Leon liked that, too. The convention center attracted all kinds of intriguing people: detectives, stuntmen, contortionists, potato-chip tasters. And the best part was, they often left behind stuff that couldn’t fit into their suitcases.

That’s where Maria came in. If she found an interesting freebie while cleaning a room, she’d save it for Leon. She’d presented him with blinking refrigerator magnets, penlights, a juggling pin, and a policeman’s badge. Once Maria gave him a bag of potato chips the size of a pillowcase.

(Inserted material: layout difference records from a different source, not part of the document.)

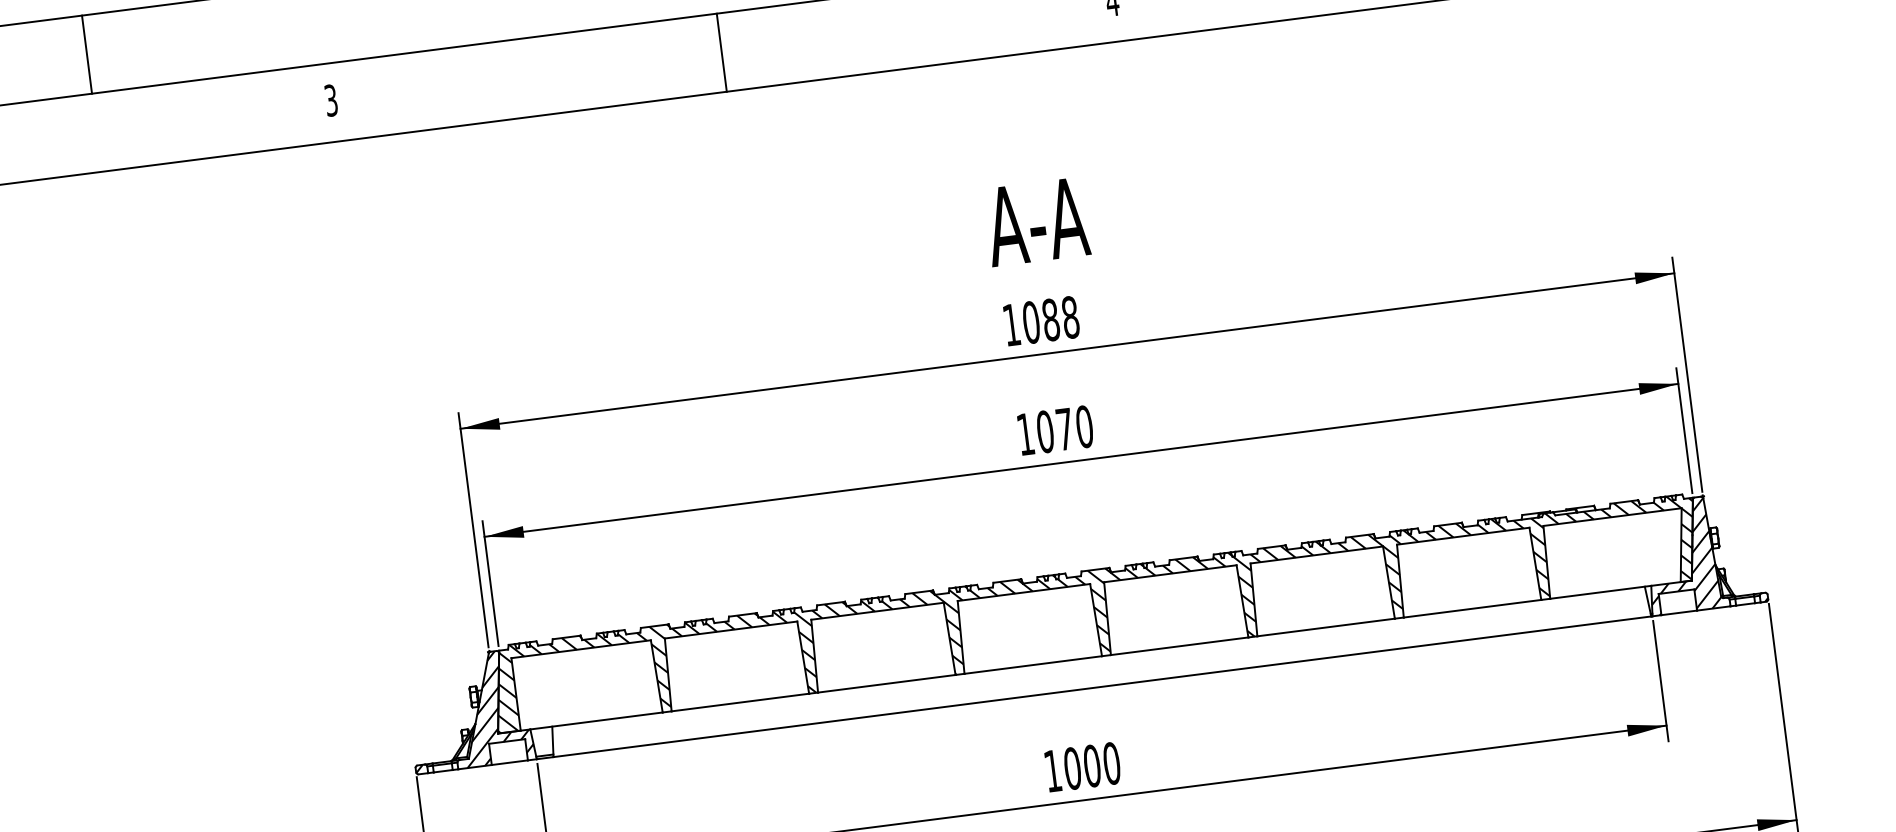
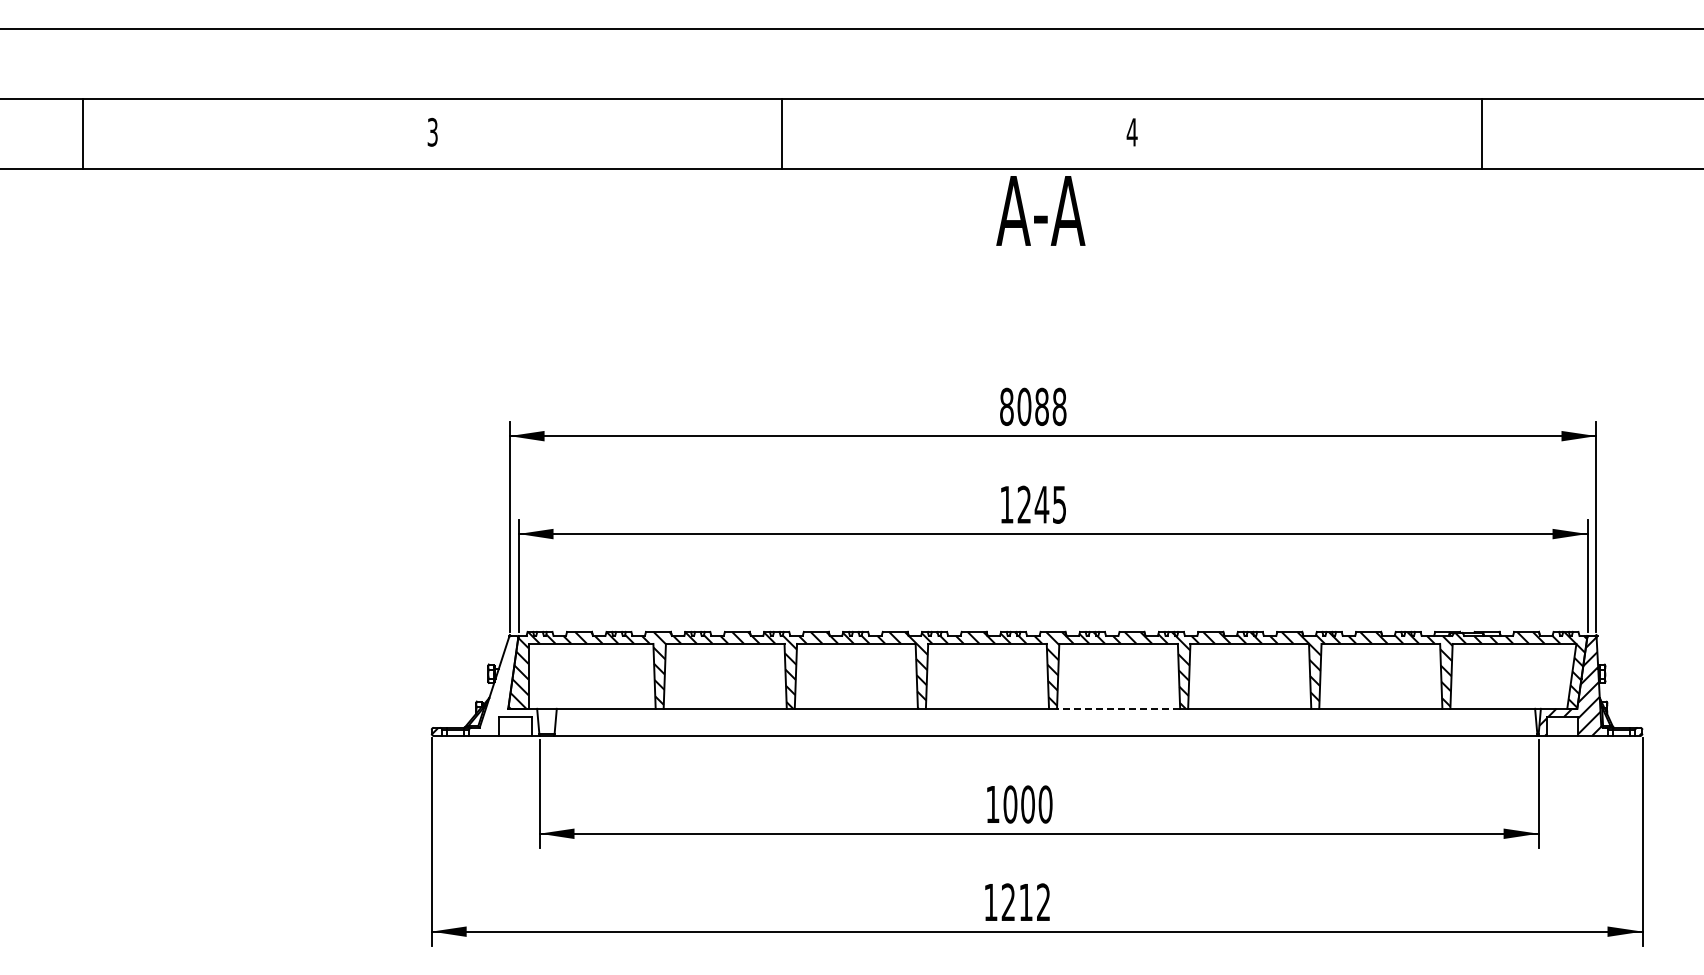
line: (86, 54) -> (222, 64), removed
text: (1036, 221) -> (1040, 210), moved
text: (1011, 324) -> (1006, 406), 1088 -> 8088
text: (1064, 429) -> (1041, 504), 1070 -> 1245
line: (1179, 645) -> (1118, 708), solid -> dashed
hatch: (493, 707) -> (507, 685), removed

There were other matters Leon would have mentioned in his home report. For instance, how many places actually pay you to live there? And it wasn’t just his mom, the Trimore night manager, who got that deal. Leon was on the payroll, too.

Every week the hotel bookkeeper would make out a check to Mr. L. Zeisel for the sum of three dollars.

It was Leon’s job to maintain the lobby signboard. That meant fetching the daily VIP guest list from his mom, along with an old wooden letter box that had a sturdy brass latch shaped like a question mark. The box was divided into sixty-four compartments, ideal for separating the twenty-six letters of the alphabet—upper-and
lowercase—plus all the numbers from zero through nine. (Actually, that only adds up to sixty-two, but the weird thingamabobs—the &s, the $s, the #s, and the very useful !s—filled the two spare cubbies.)

Leon would use the letters, numbers, and thingamabobs to reproduce the VIP list on a signboard covered in black felt. Leon’s penmanship might have been “
significantly
below grade level,” but his signboard usually deserved an A+.

The day before the start of fourth grade, Leon had positioned the white plastic letters to read:

Leon loved exclamation marks. He felt they turned VIPs into
V
VIPs. Another benefit of exclamation marks was that they drew attention away from a major signboard problem—the missing Ws.

No one at the hotel knew how it had happened, but all the Ws (both upper- and lowercase) had disappeared. This forced Leon to substitute side-by-side Vs.
(He experimented for a while with upside-down Ms, but they kept falling off the felt.) After diligently straightening the letters and punctuation marks, Leon would latch the wooden box and inspect the work that earned him his weekly paycheck.

Still, not everything about life at the Trimore was great. Actually, there were some things that were downright lousy. The Ice Queen, for instance.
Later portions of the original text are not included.